Ensuite, je visite le Centre belge de la Bande dessinée. J’espère ne froisser personne en déplorant l’abyssale futilité de cet endroit. Voir « pour de vrai » une statue de Tintin et sa fusée à carreaux, un Boule et un Bill taille nature, un schtroumpf aussi grand qu’un nain, une fresque murale en forme de marque jaune, et, le plus beau, un calot de groom de trois mètres de diamètre (sic) ne risque pas de faire avancer d’un millimètre la connaissance ni la reconnaissance de ce qu’est la bande dessinée. Ces artefacts navrants ne font peut-être même pas rêver les enfants et ne semblent bons qu’à refiler du fantasme 3D à des quinquagénaires fétichistes régressifs infantiles. Heureusement, l’expo temporaire est consacrée à Will Eisner, et à cet étage la bande dessinée redevient enfin un art vivant, audacieux, tremblant, explorateur, on goûte le travail et l’artiste, la singularité du geste. Les traits sur les planches originales émeuvent, émerveillent et donnent à méditer, enfin agissent ainsi que le fait dans le meilleur des cas toute oeuvre sur cimaise. Will Eisner n’a jamais cessé de s’approprier le paysage, de faire parler le décor urbain, de fondre les mots et les choses, de leur inventer un langage commun. Voici à quoi ressemblait sa poésie lisible/visible, identifiable au premier coup d’oeil :

spirit

Puis, mon temps bruxellois étant compté, je file sans tarder dans les Musées royaux, et spécialement au musée Magritte. Ici encore les murs parlent. Des citations de Magritte sont gravées, géantes, le long des salles d’expo, comme celle-ci :

L’art dit non figuratif n’a pas plus de sens que l’école non enseignante, que la cuisine non alimentaire, etc.

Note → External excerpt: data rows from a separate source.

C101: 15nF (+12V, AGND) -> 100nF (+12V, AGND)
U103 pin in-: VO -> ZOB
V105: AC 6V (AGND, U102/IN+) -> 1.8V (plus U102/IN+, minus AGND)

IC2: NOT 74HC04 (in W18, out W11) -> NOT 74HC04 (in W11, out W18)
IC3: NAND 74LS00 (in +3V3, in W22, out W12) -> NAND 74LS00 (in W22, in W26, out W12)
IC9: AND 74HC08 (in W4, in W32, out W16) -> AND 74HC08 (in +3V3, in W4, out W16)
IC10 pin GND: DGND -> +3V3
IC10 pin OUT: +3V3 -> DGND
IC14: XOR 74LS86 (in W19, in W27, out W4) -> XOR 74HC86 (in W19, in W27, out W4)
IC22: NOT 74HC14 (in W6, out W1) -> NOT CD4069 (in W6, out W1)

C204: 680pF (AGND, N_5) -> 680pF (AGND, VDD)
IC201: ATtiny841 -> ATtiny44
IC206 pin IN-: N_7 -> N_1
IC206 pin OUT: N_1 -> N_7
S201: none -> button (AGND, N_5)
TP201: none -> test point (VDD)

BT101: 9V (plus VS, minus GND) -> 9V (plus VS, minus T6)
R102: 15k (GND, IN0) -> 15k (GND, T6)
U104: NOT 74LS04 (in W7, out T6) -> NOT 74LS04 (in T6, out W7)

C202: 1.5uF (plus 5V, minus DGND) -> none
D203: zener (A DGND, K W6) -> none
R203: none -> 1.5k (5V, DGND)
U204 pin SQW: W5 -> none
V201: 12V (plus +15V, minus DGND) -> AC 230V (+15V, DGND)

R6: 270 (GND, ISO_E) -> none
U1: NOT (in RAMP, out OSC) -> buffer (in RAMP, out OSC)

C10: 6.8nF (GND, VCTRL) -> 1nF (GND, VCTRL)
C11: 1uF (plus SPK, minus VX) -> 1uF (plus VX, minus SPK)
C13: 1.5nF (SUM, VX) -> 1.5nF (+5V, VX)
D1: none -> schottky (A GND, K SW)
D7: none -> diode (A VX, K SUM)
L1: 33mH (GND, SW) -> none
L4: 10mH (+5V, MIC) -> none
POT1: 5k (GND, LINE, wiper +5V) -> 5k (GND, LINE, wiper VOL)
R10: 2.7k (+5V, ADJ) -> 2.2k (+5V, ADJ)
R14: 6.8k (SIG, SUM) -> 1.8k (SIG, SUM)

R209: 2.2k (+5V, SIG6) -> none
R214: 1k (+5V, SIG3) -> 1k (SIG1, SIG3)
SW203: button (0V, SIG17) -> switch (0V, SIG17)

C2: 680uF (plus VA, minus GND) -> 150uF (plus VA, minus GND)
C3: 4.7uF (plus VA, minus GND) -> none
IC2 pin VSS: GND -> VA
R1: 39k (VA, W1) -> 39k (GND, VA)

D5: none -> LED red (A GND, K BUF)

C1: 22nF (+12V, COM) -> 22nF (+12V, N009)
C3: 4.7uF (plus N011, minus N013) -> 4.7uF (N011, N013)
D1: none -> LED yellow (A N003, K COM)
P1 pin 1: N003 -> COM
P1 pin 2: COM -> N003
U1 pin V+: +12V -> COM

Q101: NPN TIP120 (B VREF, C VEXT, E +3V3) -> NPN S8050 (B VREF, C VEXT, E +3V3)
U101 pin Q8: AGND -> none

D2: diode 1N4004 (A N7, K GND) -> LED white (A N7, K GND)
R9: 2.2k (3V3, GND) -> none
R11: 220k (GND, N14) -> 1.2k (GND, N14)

Les mots eux-mêmes figurent, l’intuition des deux artistes était identique. Magritte a comme Eisner été obsédé par les mots, les images, et la poésie qui les relie. Ces centres d’intérêt auraient pu conduire Magritte très naturellement à se consacrer à la bande dessinée – il a d’ailleurs écridessiné une planche intitulée « Les mots et les images » (in La Révolution surréaliste, 1930), qui y ressemble. Mais Magritte a choisi de peindre. Il peint par exemple L’Art de la conversation (1950) reproduit ci-dessous, évidemment cousin germain de la case d’Eisner ci-dessus. Ce faisant, Magritte s’approprie le paysage, et le fait parler. Les yeux fermés. C’est génial, certes. Mais pas tant que ça, je veux dire, pas si révolutionnaire, puisque ses recherches viennent au moins dix ans après celles d’Eisner. Lier les deux est une expérience intellectuelle fort fertile. Hélas nous ne serons pas nombreux à arpenter ce chemin. Les amateurs de Bozarts méprisent trop la bande dessinée pour soupçonner les merveilles qui leur échappent, les avant-gardes qui les dépassent, et ce n’est pas un pauvre machin comme le Centre belge de la bande dessinée qui pourra les faire changer d’avis.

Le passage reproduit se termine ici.